台湾では「ロールプレイング」が一番売れている
冒頭でお話したようにに、「ロールプレイング」カテゴリーは、日本と同様に台湾Google Playにおいても、売上チャートに一番出現しているカテゴリーです。そして、台湾では売上チャートの86.5%が、Top 10のカテゴリーからきていて、ほとんどの売れるアプリは「一部だけのカテゴリーから現れている」ということが言えます。これは先週のブログで公開したように、日本の場合の数字は81.9%で、台湾と似た現象が起きていますが、台湾の方が集中したカテゴリーが売れていることになります。
無料チャートでは「ツール」カテゴリーがトップで、出現率が8.8%でした。無料チャート出現率のランキングを売上チャートと比較すると、いくつかの傾向が見受けられます。
「カード」カテゴリーのように売上チャートの順位が6位と高く、無料チャートの順位が21位と低いアプリは、「数少ないユーザーにたくさん課金している」ことが分かります。
一方で、「ツール」カテゴリーのように無料チャートの順位が1位と高く、売上チャートの順位が21位と低いアプリは、「ユーザー数が多いけれど、あまり課金していない」ことが分かります。
新着無料チャートに関しては「カジュアル」カテゴリーがトップで、出現率が12.9%でした。再び売上チャートと比較しました。
「カジノ」カテゴリーのように売上チャートの順位が5位と高く、新着無料チャートの順位が14位と低いアプリは、「カテゴリー全体でかなり課金していますが、新規リリースが比較的に少ない」ことが分かります。

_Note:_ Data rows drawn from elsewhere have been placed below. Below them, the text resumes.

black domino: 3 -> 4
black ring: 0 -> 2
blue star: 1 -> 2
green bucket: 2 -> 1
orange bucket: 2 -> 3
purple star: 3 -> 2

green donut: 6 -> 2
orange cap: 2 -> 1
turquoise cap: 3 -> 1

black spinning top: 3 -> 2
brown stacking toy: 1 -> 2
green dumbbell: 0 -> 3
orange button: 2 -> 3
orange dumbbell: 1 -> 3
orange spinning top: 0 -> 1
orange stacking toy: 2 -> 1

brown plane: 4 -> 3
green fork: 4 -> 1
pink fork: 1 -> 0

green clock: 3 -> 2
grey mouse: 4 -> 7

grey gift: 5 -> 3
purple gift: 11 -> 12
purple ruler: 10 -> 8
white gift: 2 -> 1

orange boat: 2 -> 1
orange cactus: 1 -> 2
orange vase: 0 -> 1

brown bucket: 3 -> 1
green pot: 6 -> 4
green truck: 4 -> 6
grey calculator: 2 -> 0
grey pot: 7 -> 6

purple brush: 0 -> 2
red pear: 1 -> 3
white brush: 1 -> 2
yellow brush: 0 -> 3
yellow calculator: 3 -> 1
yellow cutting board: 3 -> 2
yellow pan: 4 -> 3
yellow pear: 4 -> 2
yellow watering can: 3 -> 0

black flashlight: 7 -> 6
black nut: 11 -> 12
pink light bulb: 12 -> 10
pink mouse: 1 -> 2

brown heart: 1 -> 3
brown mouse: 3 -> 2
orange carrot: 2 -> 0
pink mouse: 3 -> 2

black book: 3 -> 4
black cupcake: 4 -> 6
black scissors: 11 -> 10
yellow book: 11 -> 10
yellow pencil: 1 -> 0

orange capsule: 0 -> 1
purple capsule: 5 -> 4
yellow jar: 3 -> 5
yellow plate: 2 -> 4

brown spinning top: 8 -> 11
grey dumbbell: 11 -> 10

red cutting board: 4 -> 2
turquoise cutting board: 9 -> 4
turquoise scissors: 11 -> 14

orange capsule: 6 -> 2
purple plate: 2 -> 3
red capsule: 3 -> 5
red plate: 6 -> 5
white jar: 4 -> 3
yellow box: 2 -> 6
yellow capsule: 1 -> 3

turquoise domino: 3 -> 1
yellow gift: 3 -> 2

一方で、「カスタマイズ」カテゴリーのように新着無料チャートの順位が6位と高く、売上チャートの順位が32位と低いアプリは、「リリースが多いけれど、あまり課金していない」ことが分かります。
Google Playの売上チャートを考察する際に、「無料チャートと新着無料チャートではどちらかが相関性が高いか」という視点で分析するとどうなるのでしょうか。売上チャート(の出現率)Top 5に入っている「ロールプレイング」、「ストラテジー」、「アクション」、「カジュアル」と「カジノ」カテゴリーが、新着無料チャートのTop 10カテゴリーにすべてランクインしています。無料チャートのTop 10カテゴリーには「ロールプレイング」と「カジュアル」しか入っておらず、新着無料チャートの方が売上チャートに対して相関性が高いと言えます。
来年1月28日~2月1日に開催されるTaipei Game Showに向けて、日本からさらなるリリースが増えそうです。今後さらに、日本のデベロッパーにとって台湾は魅力的かつ、目が離せない市場になることでしょう。